This is interesting. The hon. member says that is more progress than the Tories made. I draw to the member's attention that since he and his colleagues came into the House they have added to the debt $76 billion plus. That is their contribution to the fiscal health of the country. It is on the backs of the people that the deficit and the debt ride, and they are getting heavier and heavier. I suggest to the Prime Minister and to my colleagues opposite that the back that is being broken is the back of the taxpayer, not of the deficit.
There comes a time when one almost has to say that what we have here is a tyranny of the majority. It is not the interests of the people that are being addressed in this motion but the convenience of a particular group of people who not want to live by the procedures that we have all agreed to. They want to change them.

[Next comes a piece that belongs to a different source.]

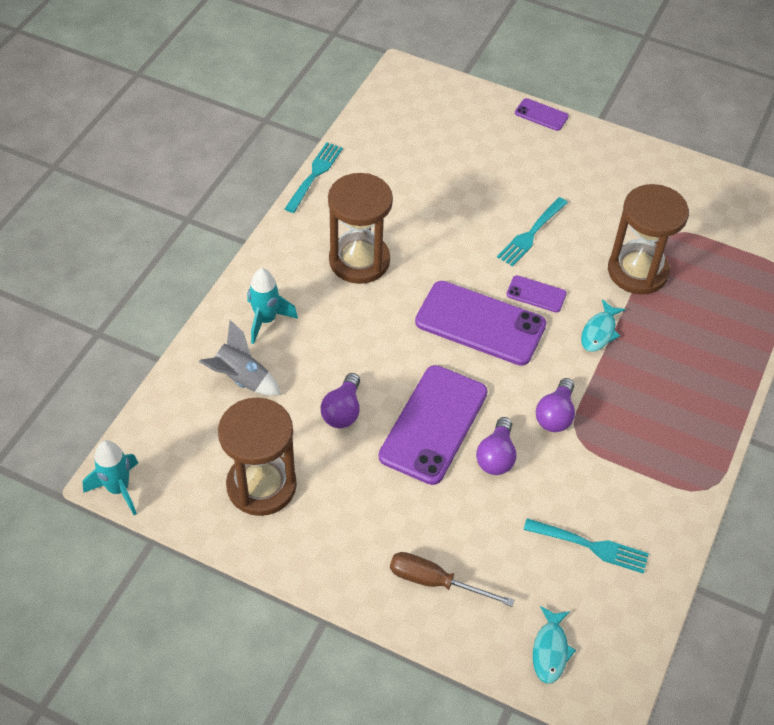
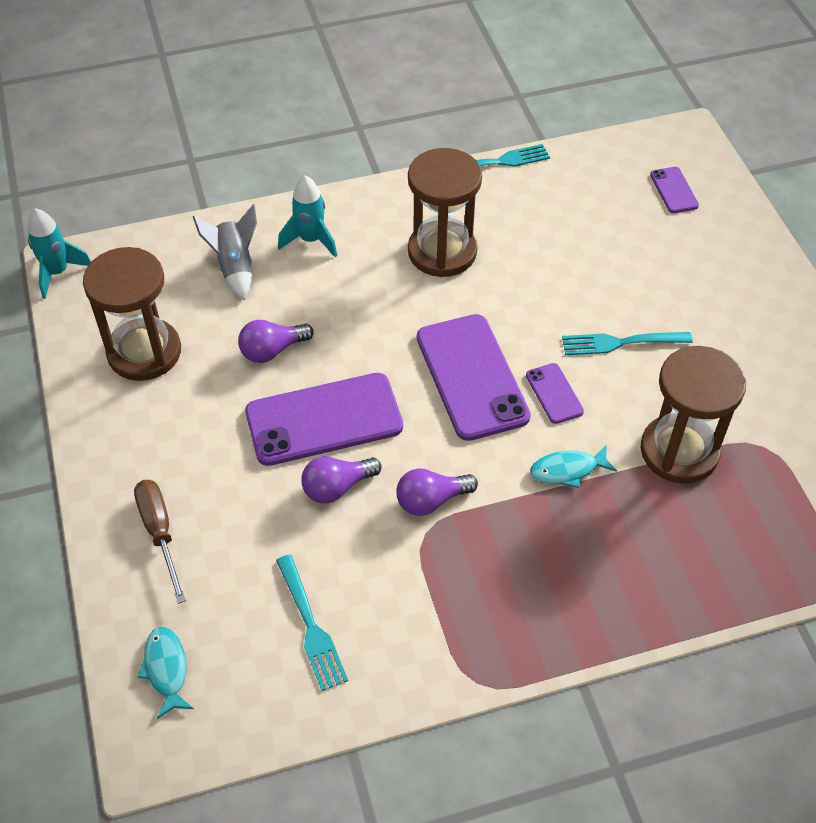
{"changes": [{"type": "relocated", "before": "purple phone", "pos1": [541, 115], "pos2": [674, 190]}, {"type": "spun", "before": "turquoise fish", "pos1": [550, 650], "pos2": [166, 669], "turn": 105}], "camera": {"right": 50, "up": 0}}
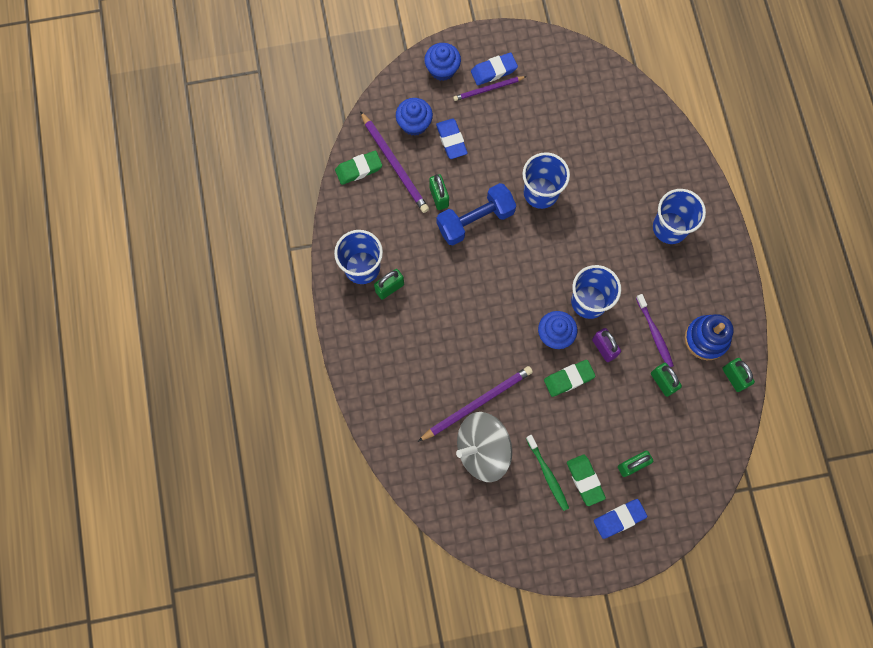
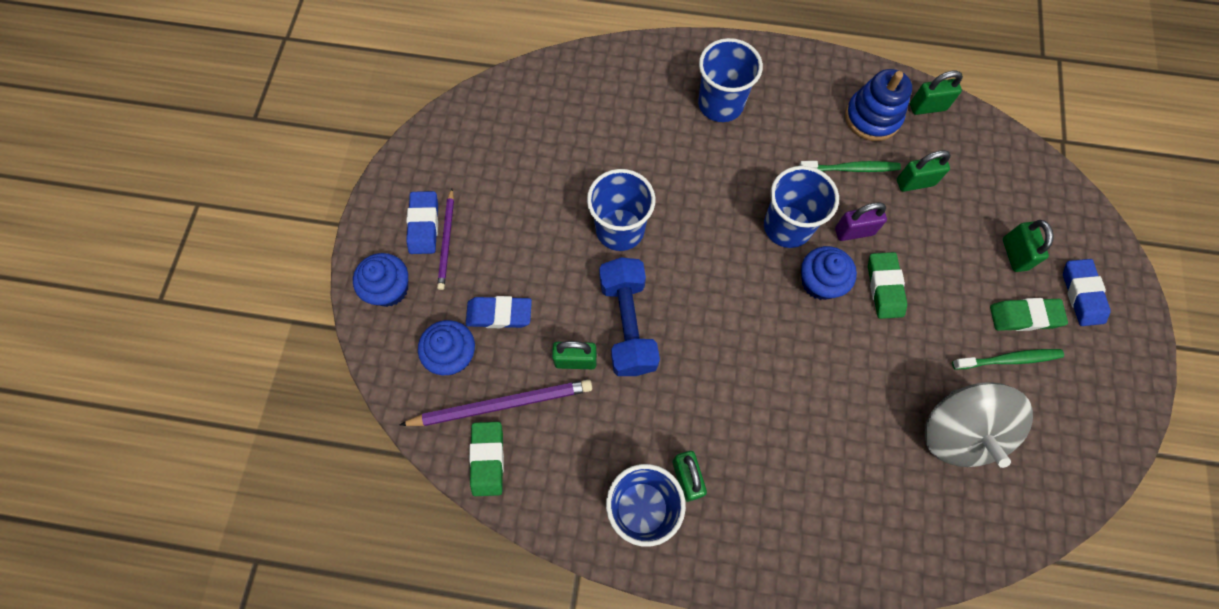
{"changes": [{"type": "colour", "before": "purple toothbrush", "after": "green toothbrush", "pos1": [654, 334], "pos2": [851, 169]}, {"type": "missing", "before": "purple pencil", "pos1": [477, 403]}], "camera": {"right": -70, "up": -5}}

It would be one thing to say this will simply bring back the bills the government wants back on the table. Then it ties that with this sort of noble condescending attitude, almost patronizing, saying it will also allow private members' bills to come forward. That does not change the principle one iota. It seems the government wants to get some kind of prestige, or to drain some credibility from the fact that yes, private members' bills will also be able to come to the table. If it was morally wicked before, if it was a fraud before, it is no less wicked and no less a fraud today than it was then.
I suggest that the sooner we get on with the business of the country and deal with things like the deficit, justice issues and keeping criminals off the streets, we will be far better off than wrangling here on whether we should bring back all that stuff that was really supposed to have been stopped by prorogation at the whim and fancy of the government whenever it wishes to do so.